* [PATCH -tip/apic 0/2] PCI/MSI: Allocate as many multiple-MSIs as requested
@ 2013-04-29 4:31 Alexander Gordeev
2013-04-29 4:32 ` [PATCH -tip/apic 1/2] " Alexander Gordeev
2013-04-29 4:33 ` [PATCH -tip/apic 2/2] x86/MSI: " Alexander Gordeev
0 siblings, 2 replies; 7+ messages in thread
From: Alexander Gordeev @ 2013-04-29 4:31 UTC (permalink / raw)
To: linux-kernel
Cc: x86, linux-pci, Suresh Siddha, Yinghai Lu, Joerg Roedel,
Jan Beulich, Ingo Molnar, Bjorn Helgaas
Hi Gentleman,
This update will allow to conserve interrupt resources when PCI
device uses multiple-MSI mode and sends lesser power-of-two MSIs.
I have held this off for some time, since there were no such usages
(at least known to me).
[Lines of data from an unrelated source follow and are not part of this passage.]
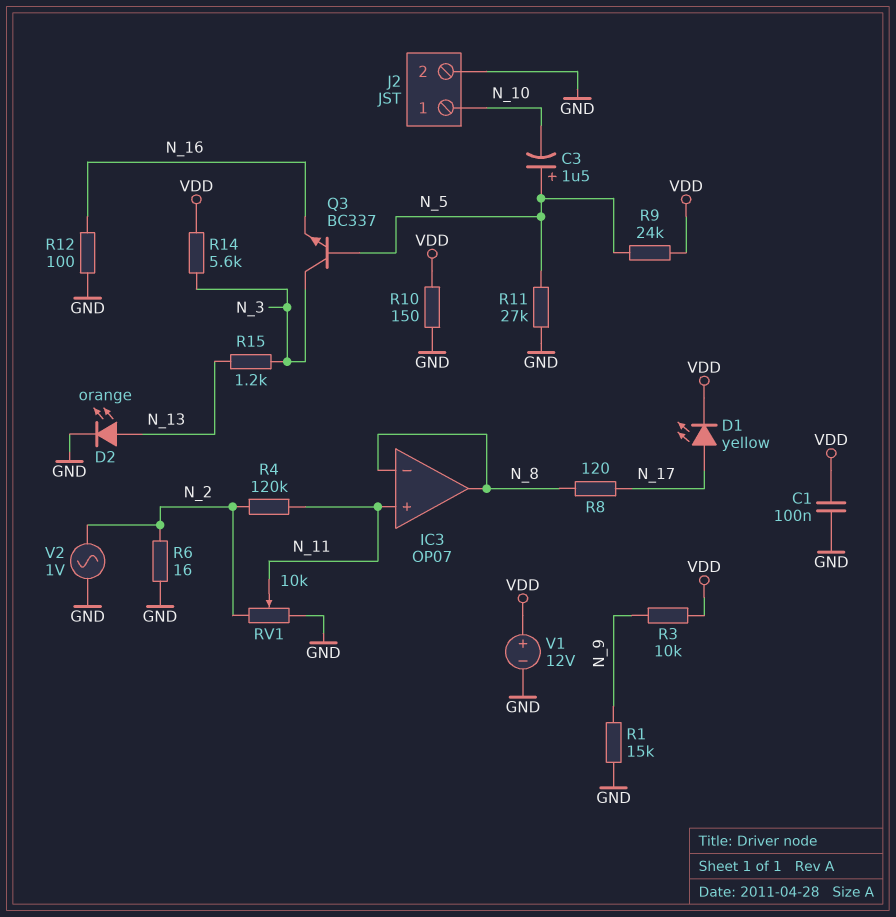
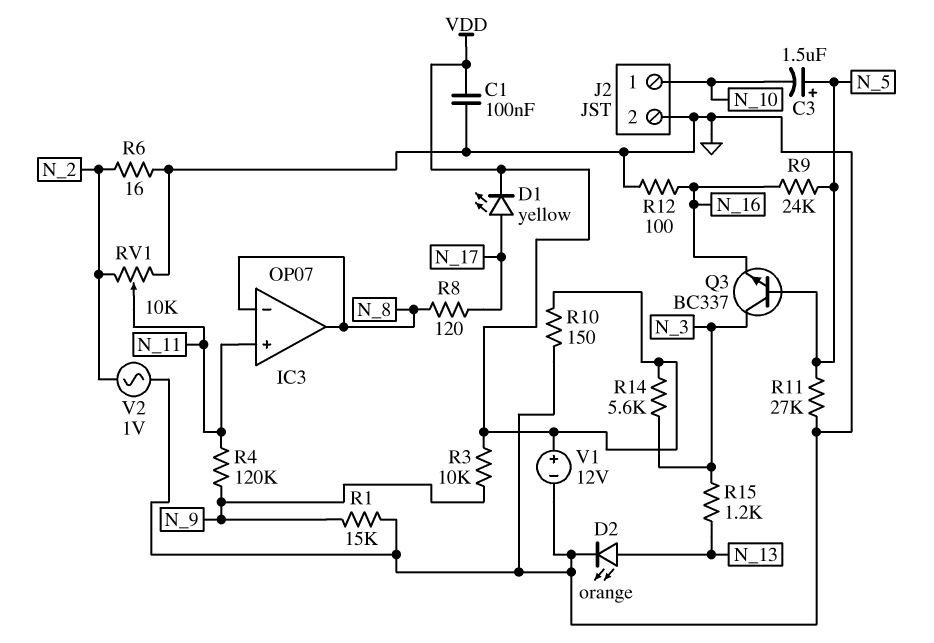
R4: 120k (N_2, N_11) -> 120k (N_9, N_11)
R9: 24k (N_5, VDD) -> 24k (N_5, N_16)

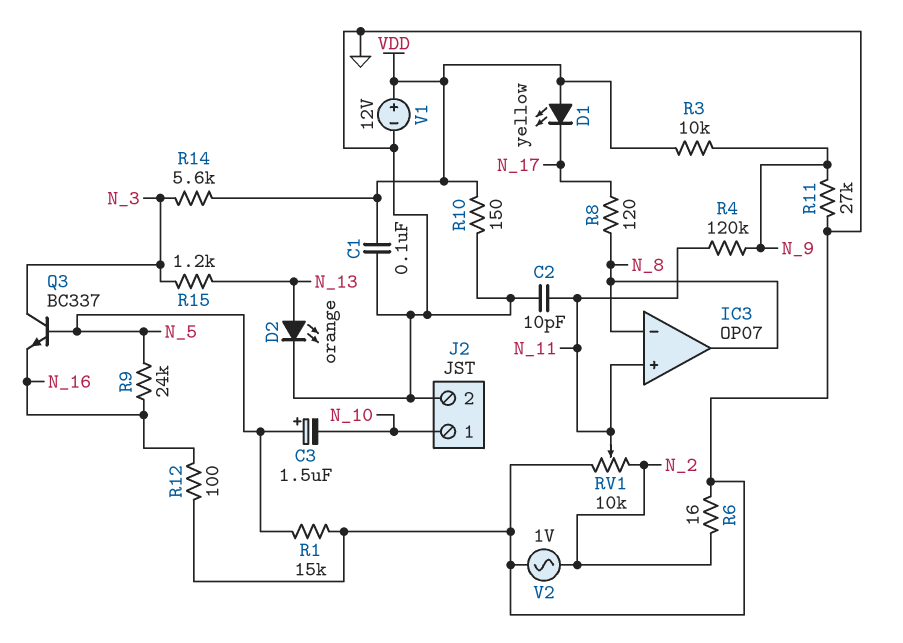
C2: none -> 10pF (GND, N_11)
D1: LED yellow (A N_17, K VDD) -> LED yellow (A VDD, K N_17)
R1: 15k (GND, N_9) -> 15k (GND, N_5)
R11: 27k (GND, N_5) -> 27k (GND, N_9)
But recently PLX Technology confirmed they
do have, i.e. their new PEX8796 chip needs 18 MSIs.
The series is against the tip/apic.
Alexander Gordeev (2):
PCI/MSI: Allocate as many multiple-MSIs as requested
x86/MSI: Allocate as many multiple-MSIs as requested
drivers/iommu/irq_remapping.c | 7 ++++---
drivers/pci/msi.c | 10 ++++++++--
include/linux/msi.h | 1 +
3 files changed, 13 insertions(+), 5 deletions(-)
--
1.7.7.6
--
Regards,
Alexander Gordeev
agordeev@redhat.com
^ permalink raw reply [flat|nested] 7+ messages in thread
* [PATCH -tip/apic 1/2] PCI/MSI: Allocate as many multiple-MSIs as requested
2013-04-29 4:31 [PATCH -tip/apic 0/2] PCI/MSI: Allocate as many multiple-MSIs as requested Alexander Gordeev
@ 2013-04-29 4:32 ` Alexander Gordeev
2013-04-29 4:33 ` [PATCH -tip/apic 2/2] x86/MSI: " Alexander Gordeev
1 sibling, 0 replies; 7+ messages in thread
From: Alexander Gordeev @ 2013-04-29 4:32 UTC (permalink / raw)
To: linux-kernel
Cc: x86, linux-pci, Suresh Siddha, Yinghai Lu, Joerg Roedel,
Jan Beulich, Ingo Molnar, Bjorn Helgaas
When multiple MSIs are enabled with pci_enable_msi_block(), the
requested number of interrupts 'nvec' is rounded up to the nearest
power-of-two value. The result is then used for setting up the
number of MSI messages in the PCI device and allocation of
interrupt resources in the operating system (i.e. vector numbers).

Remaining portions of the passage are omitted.